Un grain de poussière lunaire nanoscopique, à peu près aussi large qu’un cheveu humain, peut désormais être analysé en haute résolution, atome par atome.
Grâce à une approche innovante appelée tomographie par sonde atomique (APT), des chercheurs de l’université de Chicago affirment avoir trouvé un moyen de conserver notre échantillon limité de précieuses roches lunaires, recueillies lors des missions Apollo.
“Il y a cinquante ans, personne ne prévoyait que quelqu’un analyserait un jour un échantillon avec cette technique, et en n’utilisant qu’une infime partie d’un grain”, explique le géophysicien Philipp Heck de l’université de Chicago, qui est également conservateur au Field Museum.
“Des milliers de ces grains pourraient se trouver sur le gant d’un astronaute, et ce serait un matériau suffisant pour une grande étude”
Il est ahurissant de penser que quelque chose d’aussi petit peut contenir autant d’informations, sans parler du fait que nous pouvons en quelque sorte accéder à cette bibliothèque de connaissances.
L’APT, l’ingénieuse technique qui nous donne cet accès, est si sensible qu’elle permet d’imager un minuscule échantillon de matériau atome par atome, donnant aux chercheurs une puissante analyse 3D de la source.

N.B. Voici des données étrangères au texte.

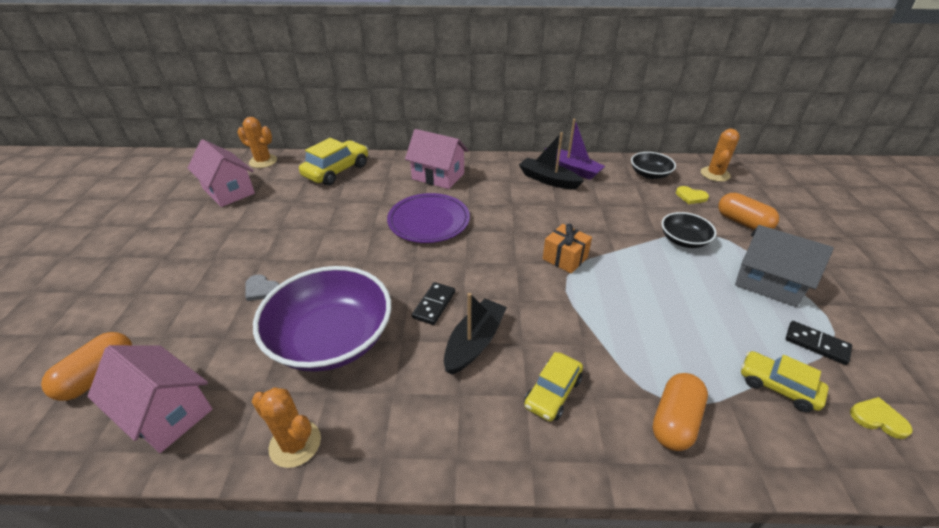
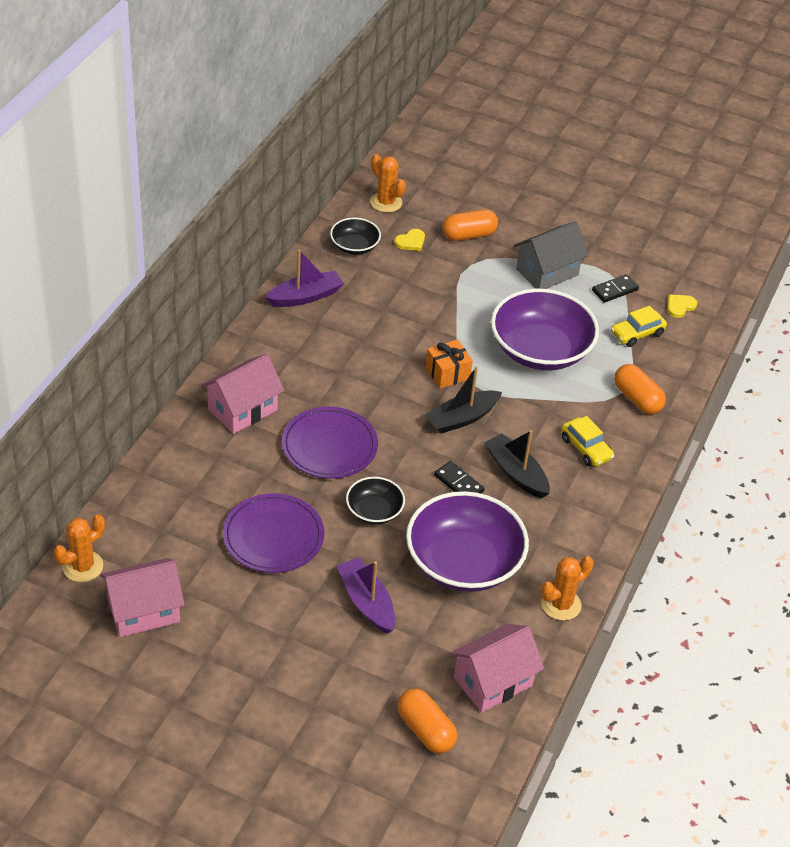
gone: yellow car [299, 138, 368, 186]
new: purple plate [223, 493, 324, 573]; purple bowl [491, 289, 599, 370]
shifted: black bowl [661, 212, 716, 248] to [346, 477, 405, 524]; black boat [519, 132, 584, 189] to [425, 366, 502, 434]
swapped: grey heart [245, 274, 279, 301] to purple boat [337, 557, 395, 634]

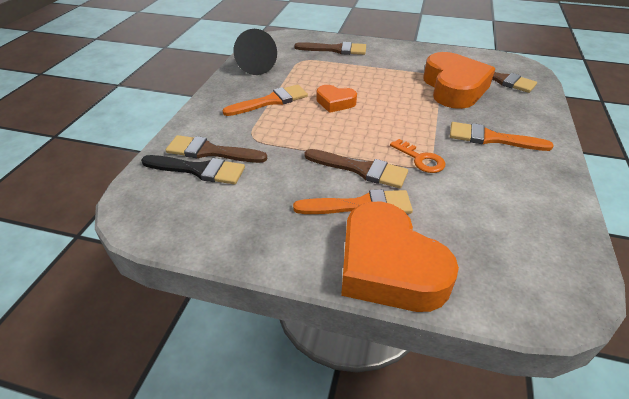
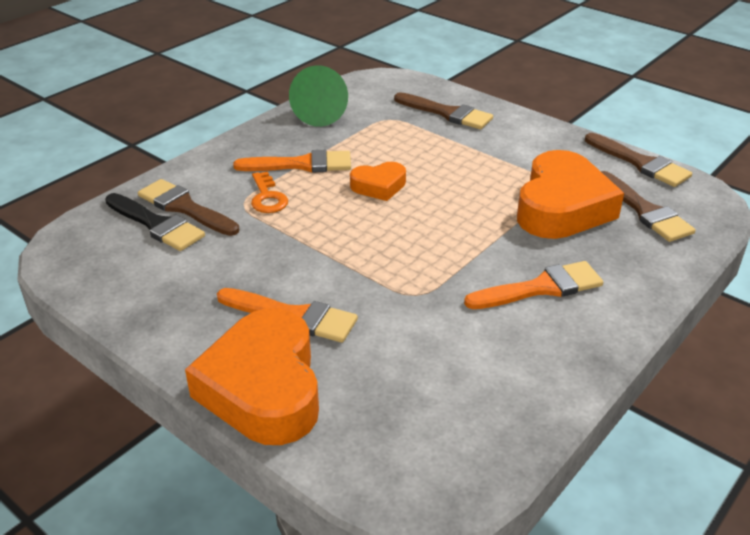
shifted: orange key [390, 139, 445, 173] to [251, 171, 288, 213]; brown brush [304, 149, 408, 188] to [585, 133, 692, 187]
repainted: black cone [233, 29, 277, 75] to green cone [289, 65, 348, 127]
rotated: orange heart [317, 85, 357, 113] = [350, 162, 406, 201] 60 degrees counterclockwise; orange brush [450, 122, 553, 151] = [464, 261, 603, 309] 120 degrees clockwise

Pour analyser un grain de poussière lunaire à l’aide de l’APT, la géophysicienne Jennika Greer, de l’université de Chicago, a préparé un échantillon en forme d’aiguille de quelques centaines d’atomes seulement – elle a taillé ce minuscule pilier dans le grain avec un faisceau focalisé d’atomes chargés.

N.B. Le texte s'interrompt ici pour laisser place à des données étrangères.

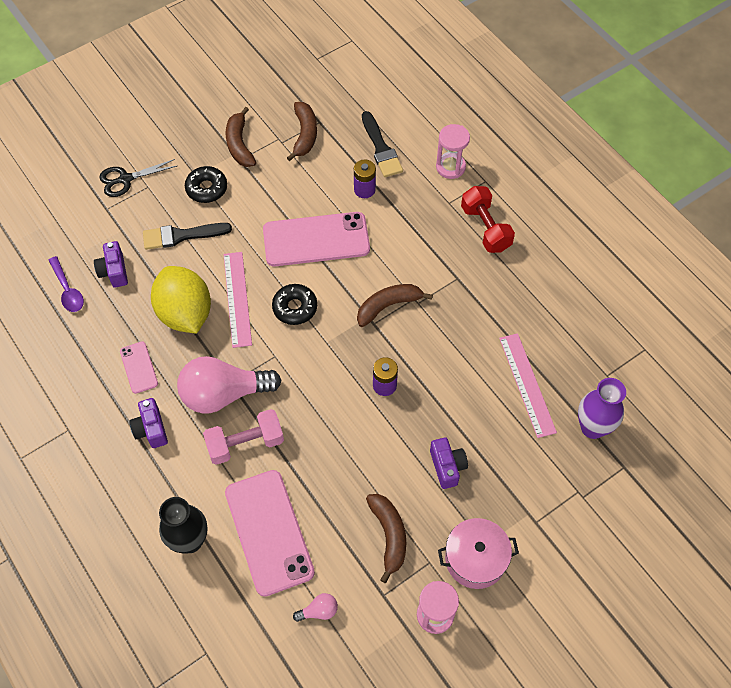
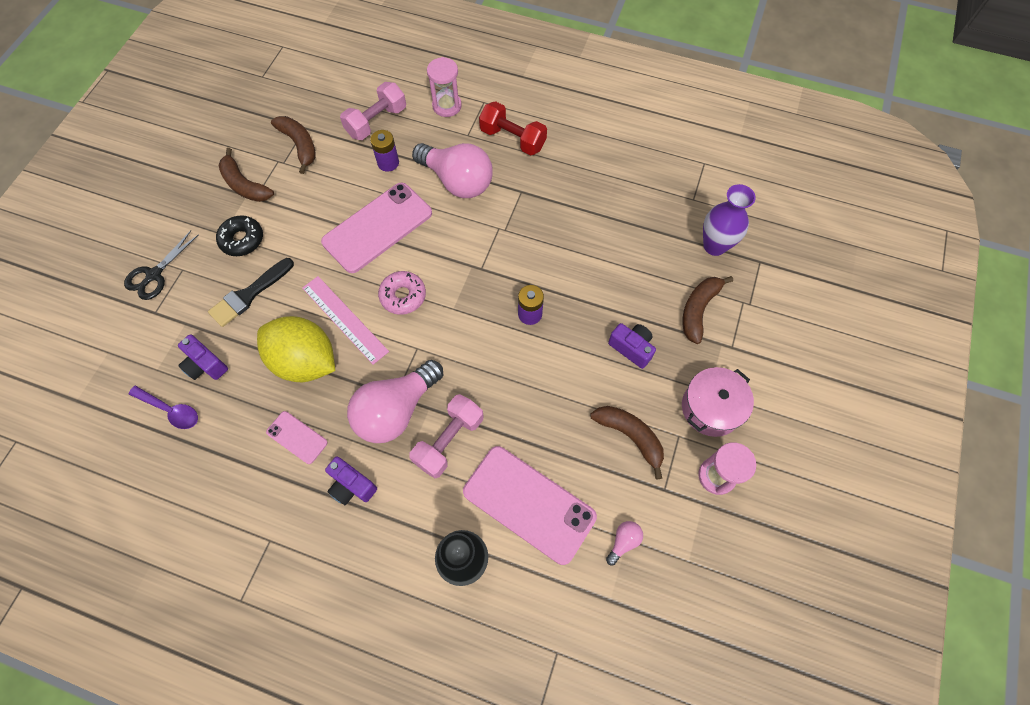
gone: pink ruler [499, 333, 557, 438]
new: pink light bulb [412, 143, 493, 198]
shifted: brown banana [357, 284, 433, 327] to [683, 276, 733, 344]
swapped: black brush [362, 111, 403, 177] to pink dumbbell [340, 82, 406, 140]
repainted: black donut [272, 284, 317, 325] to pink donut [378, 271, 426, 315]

“Nous pouvons utiliser l’expression nanocarpenterie”, explique Heck. “Comme un charpentier façonne le bois, nous le faisons à l’échelle nanométrique pour les minéraux”
Préparation des “aiguilles” à décoller du grain de poussière. (Greer et al., Meteoritics & Planetary Science, 2020)
Vient ensuite la partie sonde atomique – à l’aide d’un laser, les chercheurs ont fait tomber les atomes de leur échantillon en forme d’aiguille un par un, en regardant chaque atome s’envoler et frapper une plaque de détection.
Certains éléments se détachent de l’échantillon à des vitesses différentes, ce qui a permis aux chercheurs d’analyser la composition et la texture réelles de l’échantillon. Par exemple, le fer met plus de temps à atteindre la plaque de détection que l’hydrogène, car c’est un élément plus lourd.
Un minuscule morceau aiguisé d’un grain de poussière lunaire. (Jennika Greer/Field Museum)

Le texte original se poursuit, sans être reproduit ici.